Zielona suknia Versace, którą Jennifer Lopez nosiła na Grammy 2000, będzie na zawsze żywa jako jedna z najbardziej kultowych mody chwile, których byliśmy świadkami w XXI wieku — ale sama J.Lo mówi, że jej „największy moment w modzie” prawie nie zdarzyć.

W wideo w swojej serii na YouTube Lopez przedstawiła historię sukni z głębokim dekoltem – prawie 20 lat po tym, jak ją założyła – i mówi, że wygląd został zebrany w ostatniej chwili. Wyjaśnia, że ​​filmowała Konsultant Ślubny (jeden z najlepsze filmy J.Lo, dziękuję bardzo), więc jej ówczesna stylistka Andrea Lieberman zdążyła wybrać dla niej tylko dwie opcje.

„Zazwyczaj na mojej przymiarce jest mnóstwo sukienek” – mówi w filmie. „Ale tego dnia, w dniu Grammy, naprawdę mieliśmy do wyboru dwie sukienki. Jedna była trochę jak biała sukienka, a druga to sukienka Versace z nadrukiem dżungli.

Do tego czasu szyfonowa suknia była już noszona przez dwie inne osoby (Spice Girl Geri Halliwell i sama Donatella Versace), więc Lieberman zachęcił J.Lo do pójścia z białą sukienką.

click fraud protection

W końcu to jej menedżer, Benny Medina, kazał jej iść na Versace.

Jennifer Lopez na 2000 Grammys

Źródło: Scott Gries/Getty

„Wkładam zieloną sukienkę i wychodzę, a Benny mówi:„ To wszystko. Otóż ​​to. Nawet o tym nie mów. Taka jest sukienka” – mówi. „I oczywiście moja stylistka jest upokorzona.

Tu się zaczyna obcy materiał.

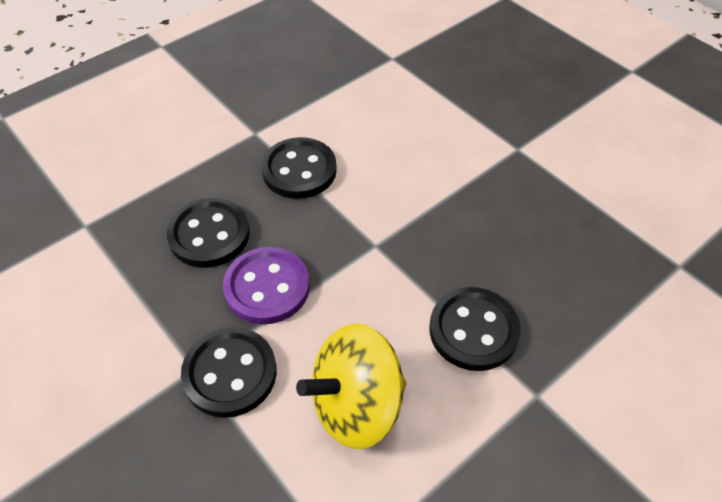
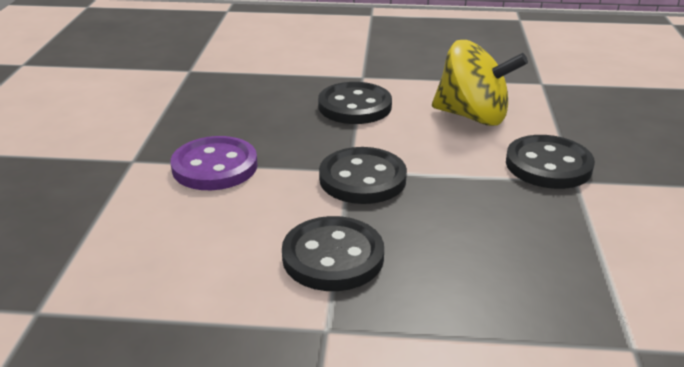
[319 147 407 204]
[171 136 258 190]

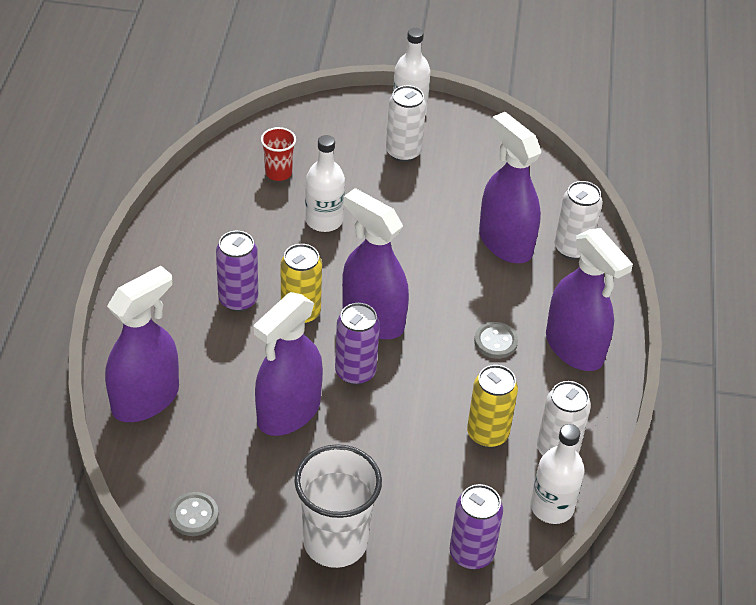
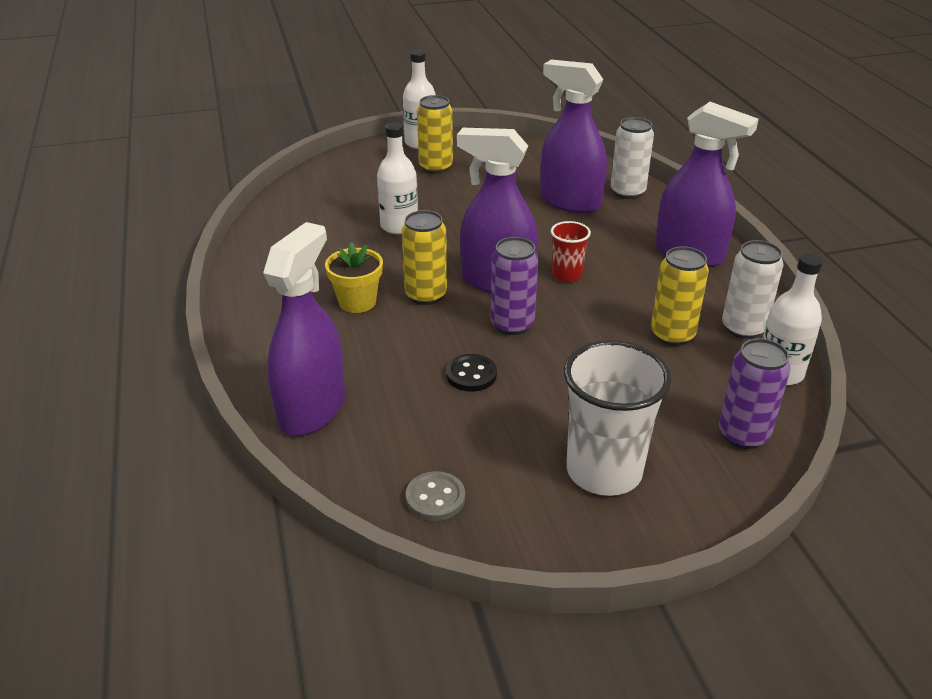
[325 242 383 313]
[446 354 497 392]
[551 221 591 282]
[417 95 453 174]
[474 322 518 359] (first image)

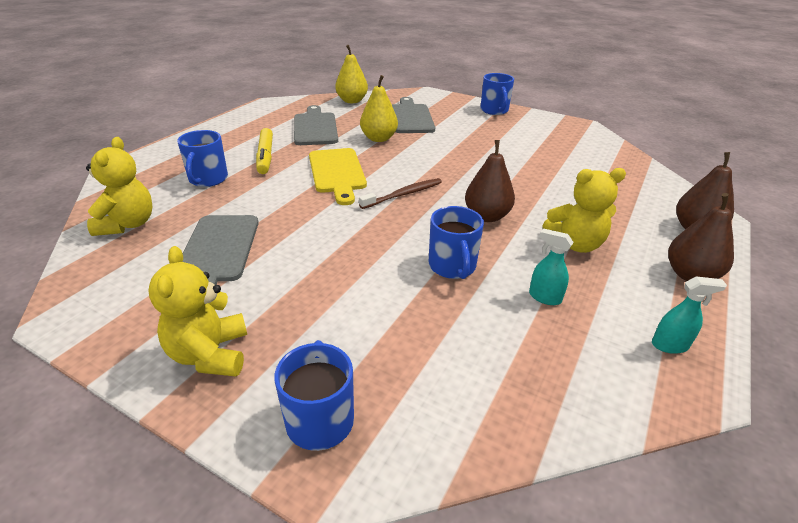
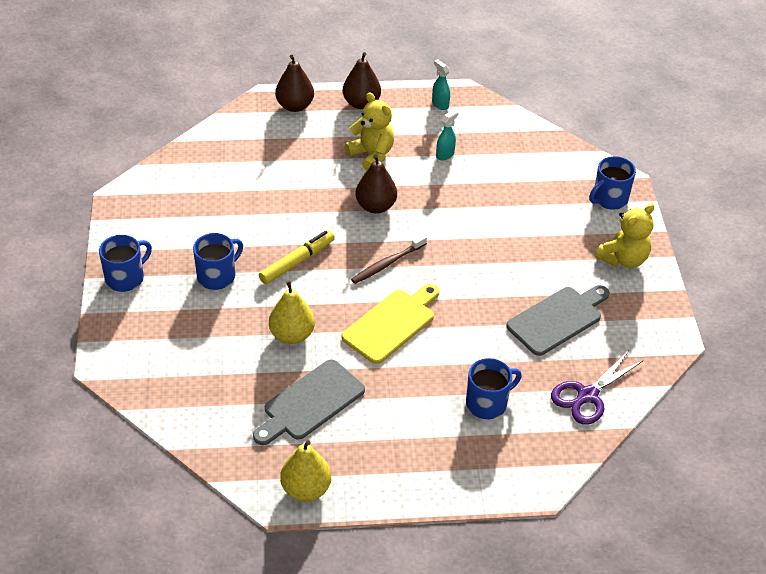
[551 351 644 425]
[259 230 335 284]
[280 440 331 501]
[351 235 427 284]
[392 97 435 133] (first image)
[193 233 243 290]
[436 109 459 160]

Ona na to: „Nie! Był już wcześniej noszony!’ Ale chłopaki byli nieugięci i powiedzieliśmy OK.

Jasne, sukienka mogła być noszona wcześniej, ale dopiero gdy J.Lo ją założył, zainspirowała do tworzenia obrazów Google (tak naprawdę). Lopez nie odszedł tamtej nocy z Grammy, ale lata później wciąż o tym rozmawiamy że sukienka — i to prawdopodobnie przynajmniej jeden z powodów, dla których J.Lo w końcu została uhonorowana jako ikona mody na Nagrody CFDA W tym roku.

POWIĄZANE: A-Rod podjął ekstremalne środki, aby upewnić się, że jego propozycja dla J.Lo poszła bez przeszkód

Mówi, że od czasu tej zielonej sukienki ma długi związek z Versace, a także z długoletnim projektantem i krawcem marki, Luigim Massi. Massi zmarł na początku tego miesiąca, ale Lopez ujawniła, że ​​będzie mogła go uhonorować, nosząc jeden z jego projektów na gali Met.

„Słyszeliśmy, że właśnie zmarł w trakcie robienia mojej sukni na Met Ball. Byłam jedną z pierwszych osób, do których dzwonili, ponieważ zawsze świetnie się bawił, tworząc dla mnie stylizacje – mówi ze łzami w oczach. „Wiedzą, jak bardzo go kochałam i jak dobrze się bawiliśmy. Tyle razy sprawiałeś, że czułam się taka piękna. Twoja dbałość o szczegóły, Twój talent i miłość nigdy nie zostaną zapomniane. Dziękuję Luigi, będziemy za tobą tęsknić.